This implies an immediate stop to all frontier AI development (and probably a rollback of quite a few deployed systems). We don't understand. We cannot demonstrate risks are below acceptable levels.

That's more complicated than that to the extent you could probably train code generation systems or other systems with narrowed down domain of operations, but I indeed think that on LLMs, risk levels would be too high to keep scaling >4 OOMs on fully general LLMs that can be plugged to tools etc. 

I think that it would massively benefit to systems we understand and have could plausibly reach significant levels of capabilities at some point in the future (https://arxiv.org/abs/2006.08381). It would probably lead labs to massively invest into that. 

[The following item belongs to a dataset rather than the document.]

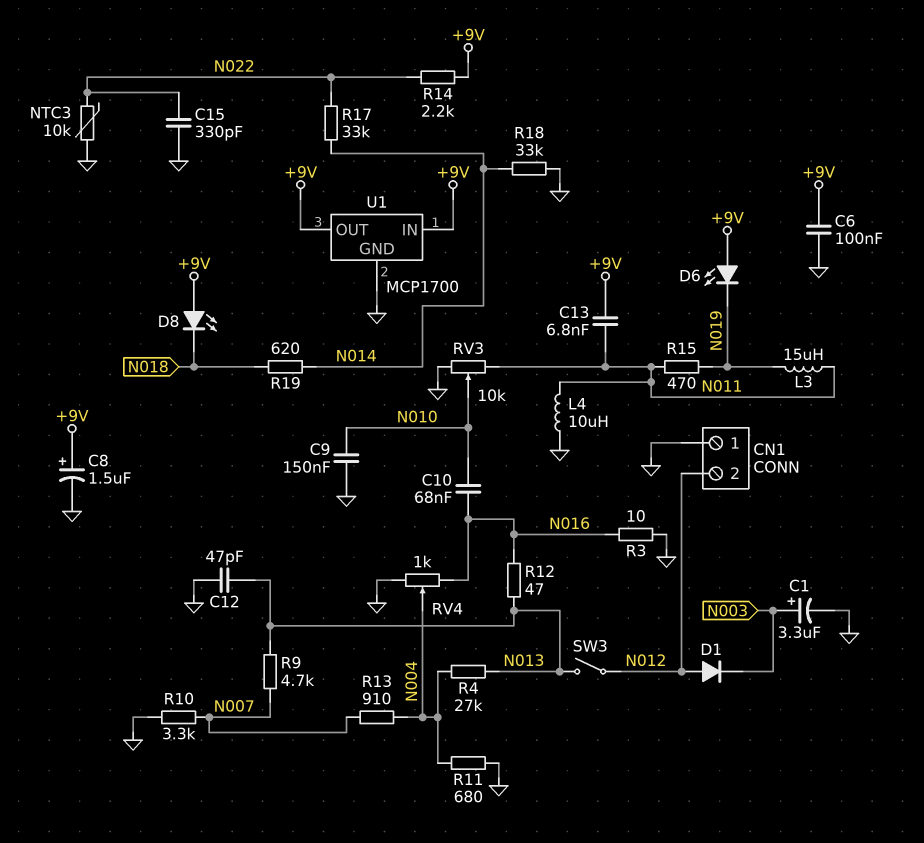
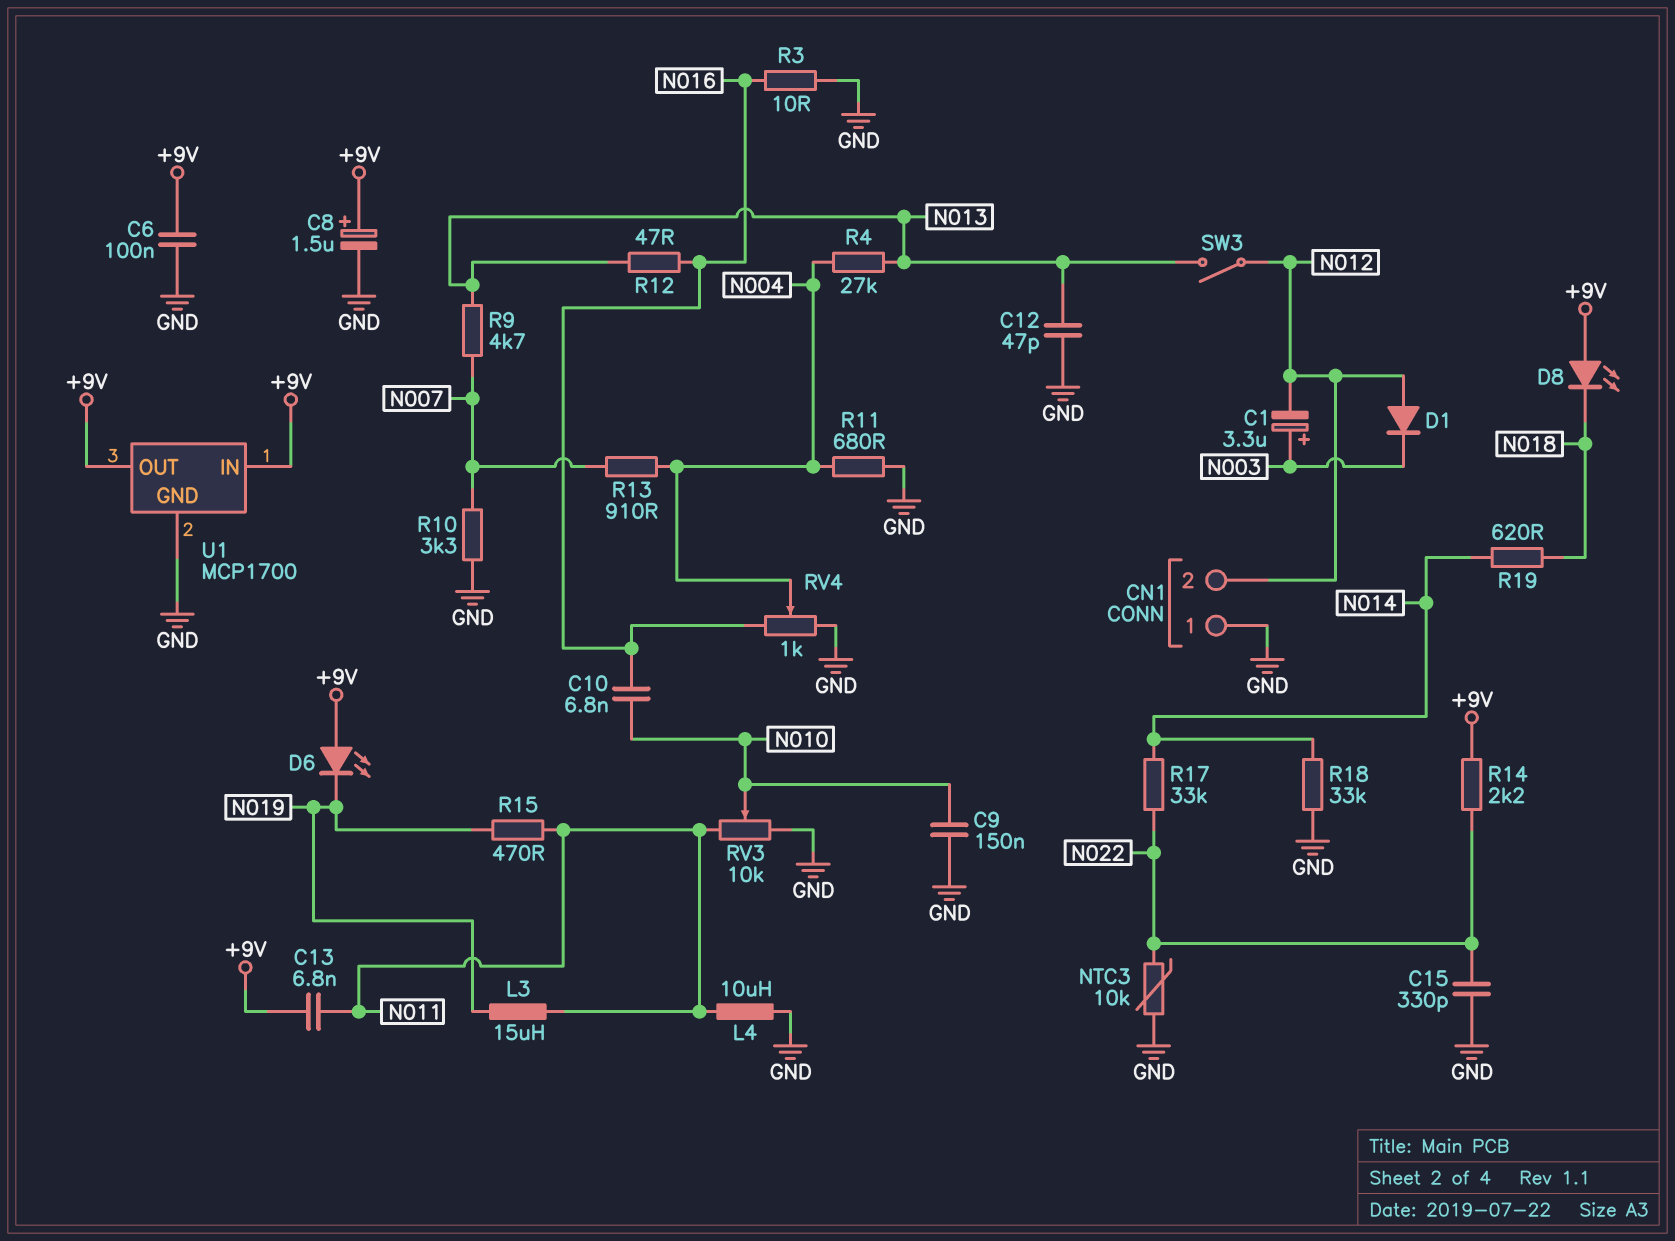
C1: 3.3uF (plus N003, minus GND) -> 3.3uF (plus N003, minus N012)
C10: 68nF (N010, N016) -> 6.8nF (N010, N016)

Given our current levels of understanding, all a team of "experts" could do would be to figure out a lower bound on risk. I.e. "here are all the ways we understand that the system could go wrong, making the risk at least ...".

I agree by default we're unable to upper bound risks and I think that's it's one additional failure of RSP to make as if we were able to do so. The role of calibrated forecasters in the process is to ensure that they help keeping in mind the uncertainty arising from this.

 

 

Why is pushing for risk quantification in policy a bad idea?

[...]

However, since "We should stop immediately because we don't understand" can be said in under ten words, if any much more lengthy risk-management approach is proposed, the implicit assumption will be that it is possible to quantify the risk in a principled way. It is not.

Quantified risk estimates that are wrong are much worse than underdefined statements.

  1. I think it's a good point and that there should be explicit caveat to limit that but that they won't be enough.
  2. I think it's a fair concern for quantified risk assessment and I expect it to be fairly likely that we fail in certain ways if we do only quantified risk assessment over the next few years. Thats why I do think we should not only do that but also deterministic safety analysis and scenario based risk analysis, which you could think of as sanity checks to ensure you're not completely wrong in your quantified risk assessment.
  3. Reading your points, I think that one core feature you might miss here is that uncertainty should be reflected in quantified estimates if we get forecasters into it. Hence, I expect quantified risk assessment to reveal our lack of understanding rather than suffer from it by default. I still think that your point will partially hold but much less than in the world where Anthropic dismisses accidental risks as speculative and say they're "unlikely" (which as I say cd mean 1/1000, 1/100 or 1/10 but the lack of explicitation makes the statement reasonable sounding) without saying "oh btw we really don't understand our systems". 

Once again, thanks a lot for your comment!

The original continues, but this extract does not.